Engadget Uses Quality To Unlock Reader Growth

Engadget-2To grow its readership, Engadget focused on quality and relevance.

The tactic – simple to imagine but hard to execute – has paid off: The AOL-owned site posted 13.6 million unique visitors in January during the Consumer Electronics Show, according to comScore. That’s its highest-traffic month ever and nearly double the number of visitors compared to two years ago. Between March 2014 and March 2016, traffic grew from 6.8 million to 12.9 million uniques.

Building that audience, however, has been years in the making. The decade-old hardware blog noticed its relevance slipping as people cared less and less about its latest Android updates. It turns out that readers were interested not only in hardware, but also software, other technology and the ways in which it affected their lives.

“We hadn’t taken a broader look at what tech means,” said Executive Editor Chris Trout, who, along with Editor-in-Chief Michael Gorman, expanded the publication’s reach since taking the helm a couple of years ago.

The duo made a laundry list of changes. They stopped aggregating news and reblogging others’ stories, focusing instead on creating quality content themselves. They also hired writers with diverse points of view. Previously, writers wrote in one voice and used “we” for reviews or commentary, which Trout and Gorman recognized as limiting and out of sync with today’s media climate.

“People want to connect to human beings, so we empowered our writers to shift to making [the writing] more human and to talk about the human experience,” Trout said.

To support its editorial changes, Engadget completed a redesign of its site in December, allowing its best stories to stick at the top of the page.

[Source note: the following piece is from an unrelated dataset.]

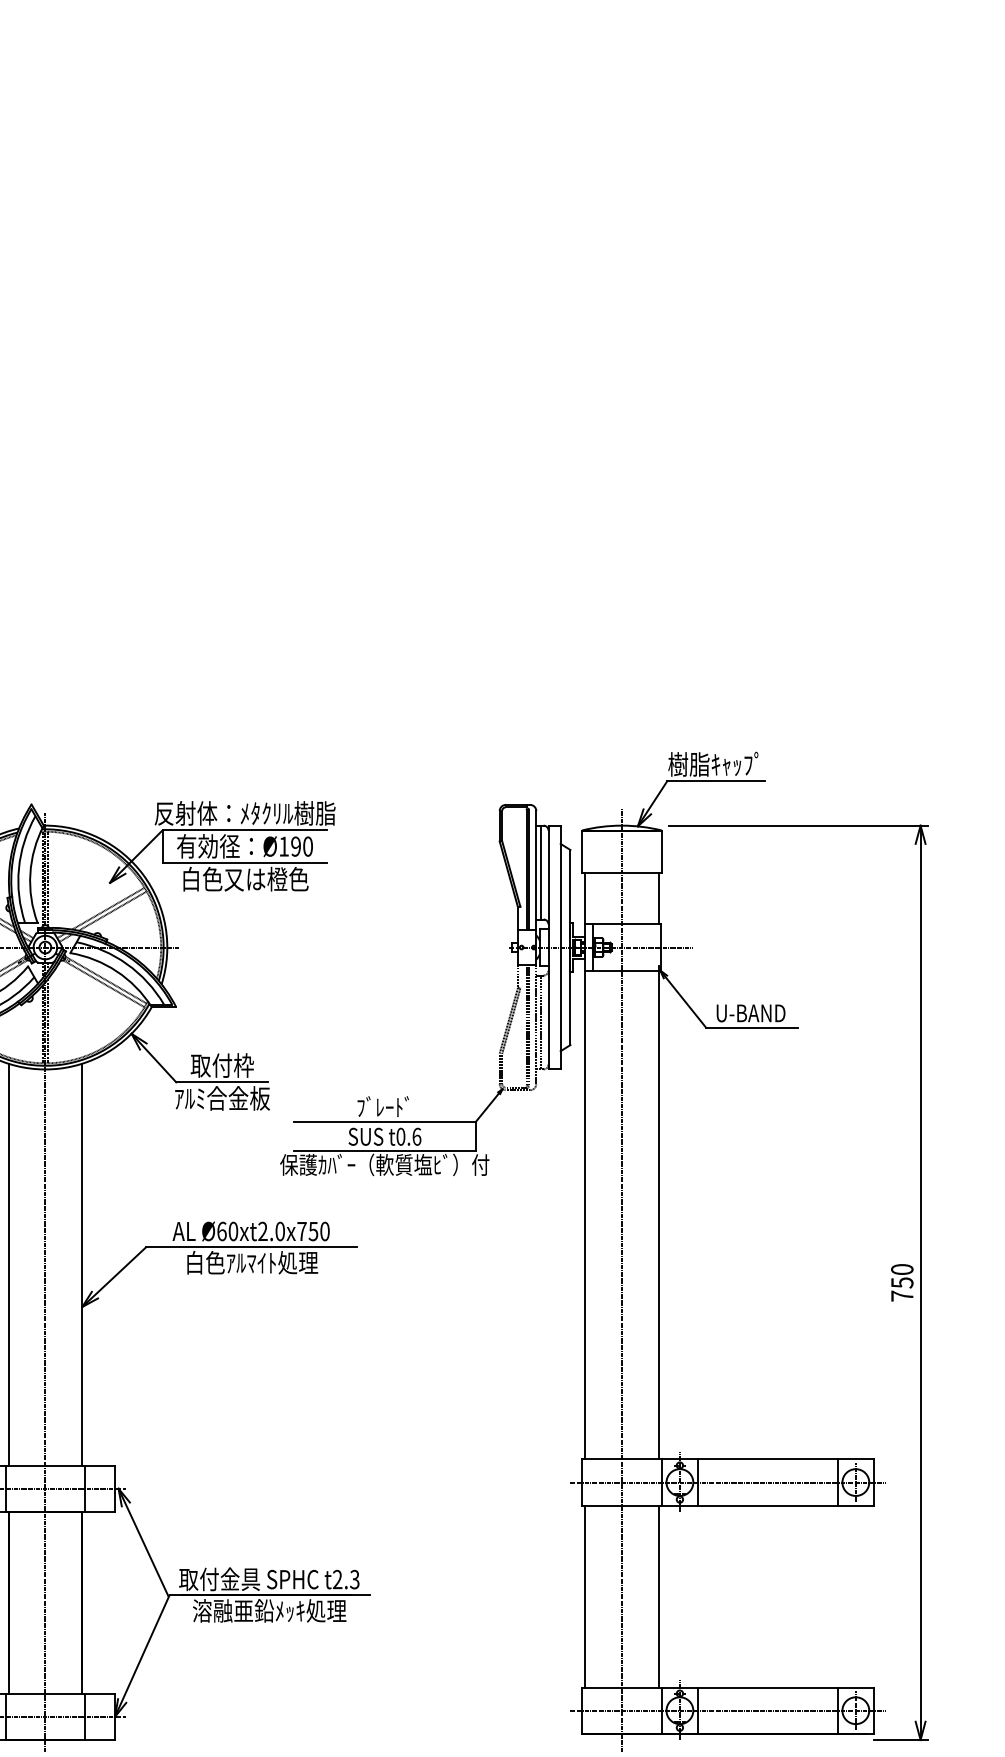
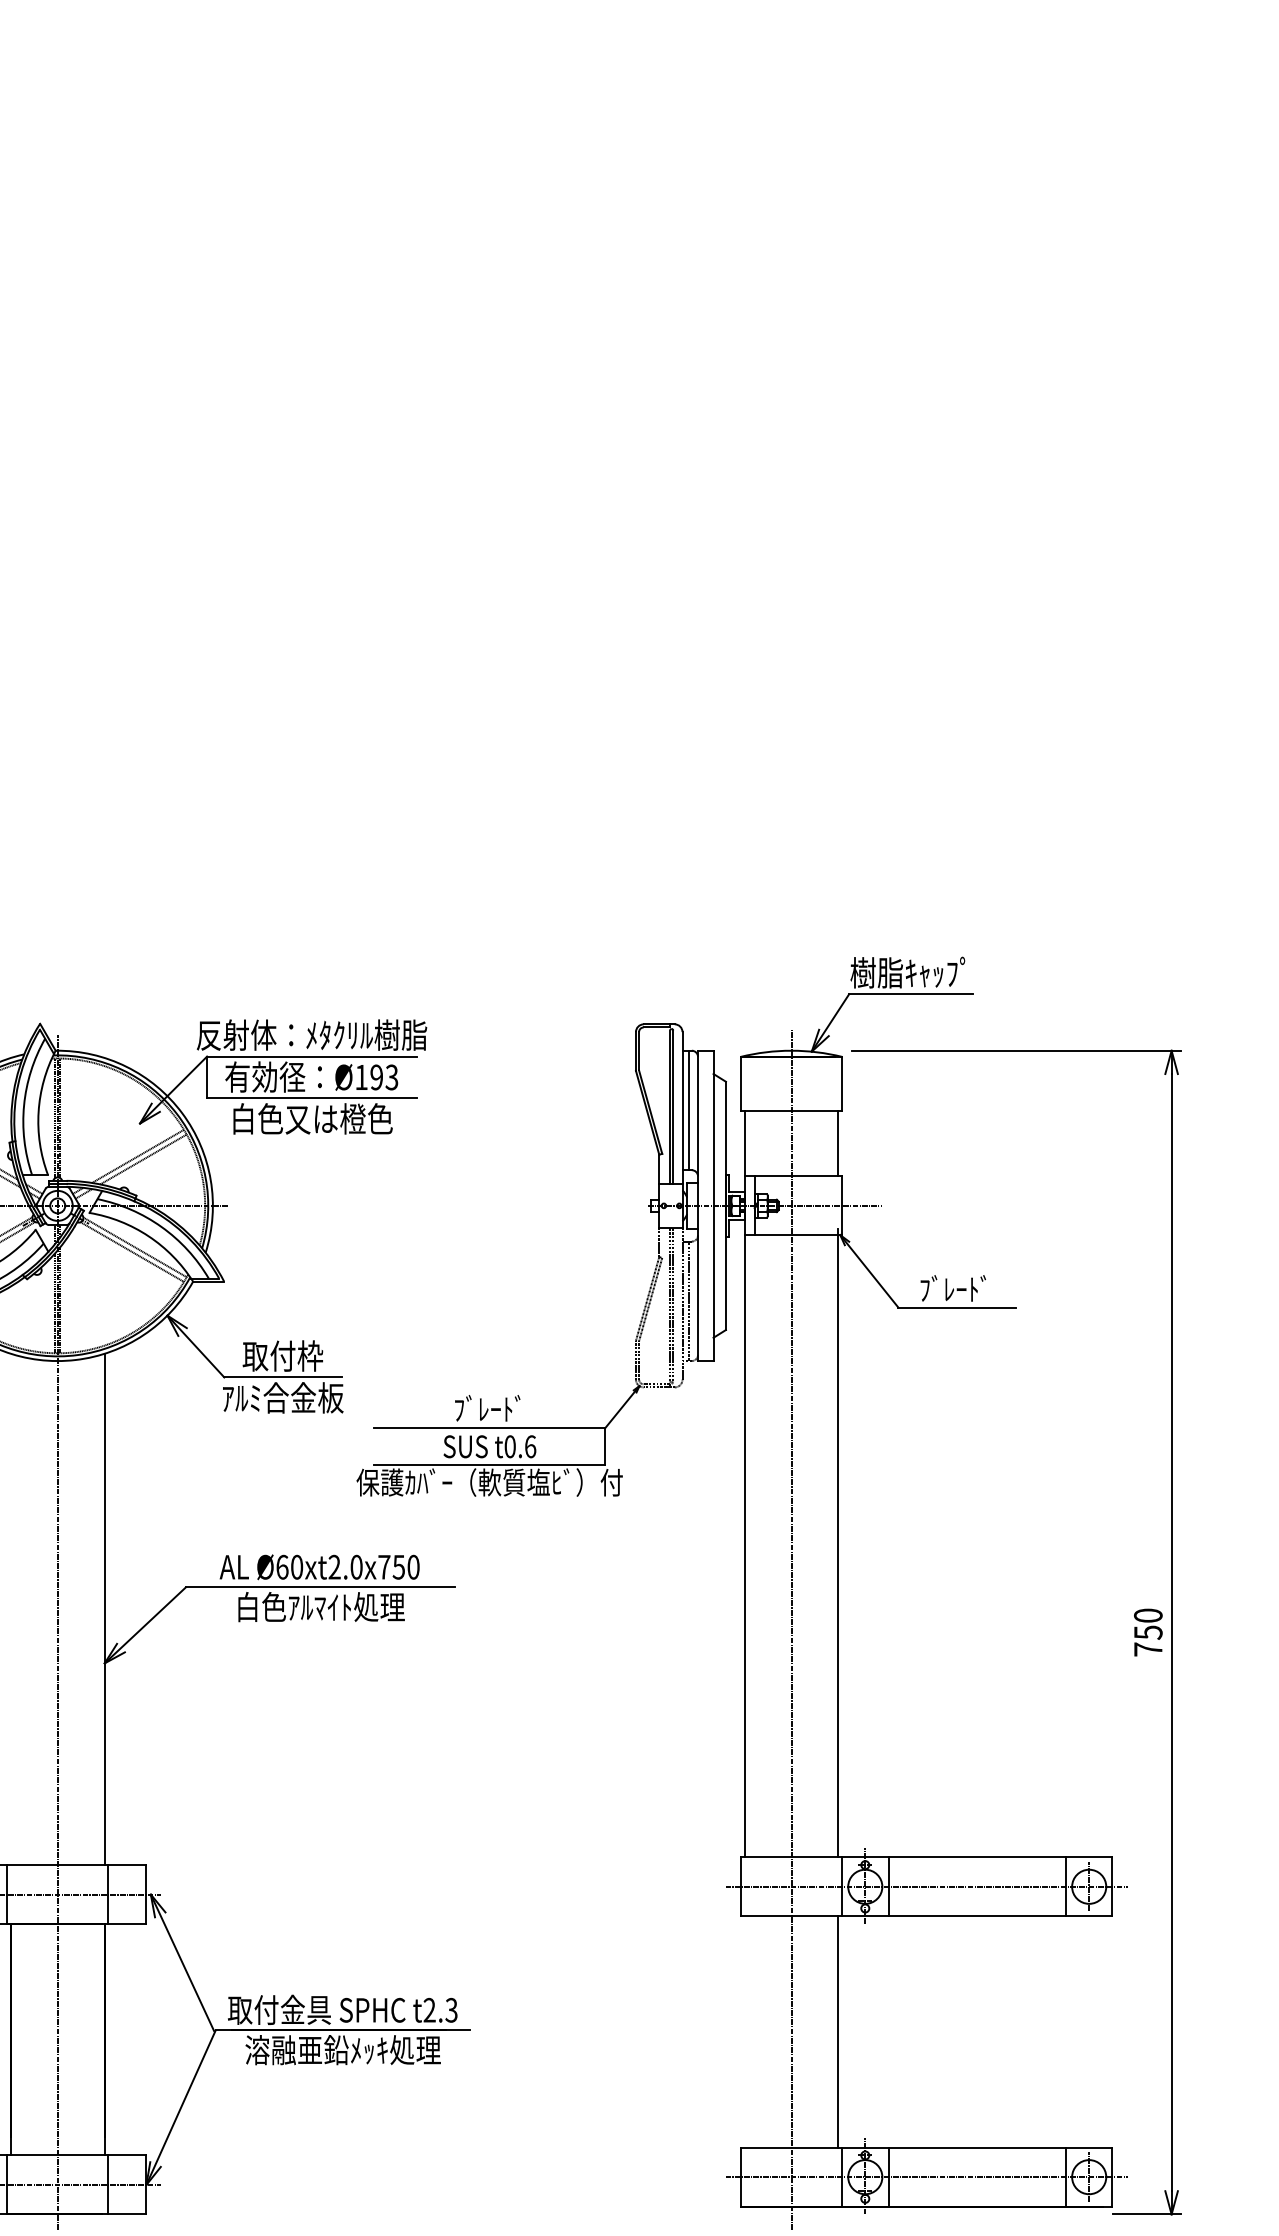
text: (307, 846) -> (391, 1077), Ø190 -> Ø193
text: (750, 1012) -> (955, 1288), U-BAND -> ﾌﾞﾚｰﾄﾞ
line: (8, 1264) -> (10, 1609), removed
line: (585, 1596) -> (745, 2031), removed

Thousand-word in-depth articles receive more attention than quick write-ups.

Engadget’s new site design includes a module that highlights its growing selection of video content. In mid-2015, Engadget began hiring what’s now a team of four creating professional-looking video content. That’s a major upgrade from its early “quick and dirty” efforts where the team simply thrust cameras into the hands of writers, Gorman said. Video views grew 78% from Q1 2015 to Q1 2016.

But Engadget is cautious about pursing new formats or platforms.

“We are not going to produce video just because that’s where the ad dollars are at,” Trout said. “[With] everything we do we question why, and [we] do it because it makes sense for the medium.”

Though social media contributes a significant chunk of traffic, Engadget is most excited about the increasing percentage of users that come to the site directly, which it sees as a response to its quality reporting. Direct traffic grew 43% from Q1 2015 to Q1 2016, according to internal Omniture data.

“We started fixing what was broken at home first,” Trout said. “If we had stretched ourselves thin across platforms, we could not have delivered the right types of stories to the right types of people.”

Although Engadget does plan to turn some of its attention to content distribution, now that it has reimagined the site proper it insists another big change has not affected its editorial direction at all: Verizon, one of its longtime advertisers, bought AOL last year. The editors include this disclosure at the end of Verizon-related posts: “Engadget maintains full editorial control, and Verizon will have to pry it from our cold, dead hands.”

But Engadget does count on AOL corporate sales to monetize. Direct sales account for half of Engadget’s display advertising revenue, with the leading category computers and consumer electronics, according to data from Pathmatics, an ad intelligence platform.

The advertiser base is largely the same as before the editorial and site changes, but the ad formats are becoming more native, said Engadget GM Ned Desmond. Given that the site does product reviews, making a perception of being unbiased extra important, Engadget specifically created its own native disclosure rules.

“We are experimenting with ways to integrate long-term sponsors in our editorially produced video through show graphics and host mentions,” Desmond said, “while being careful to do that in a way that doesn’t obfuscate that it’s sponsored.”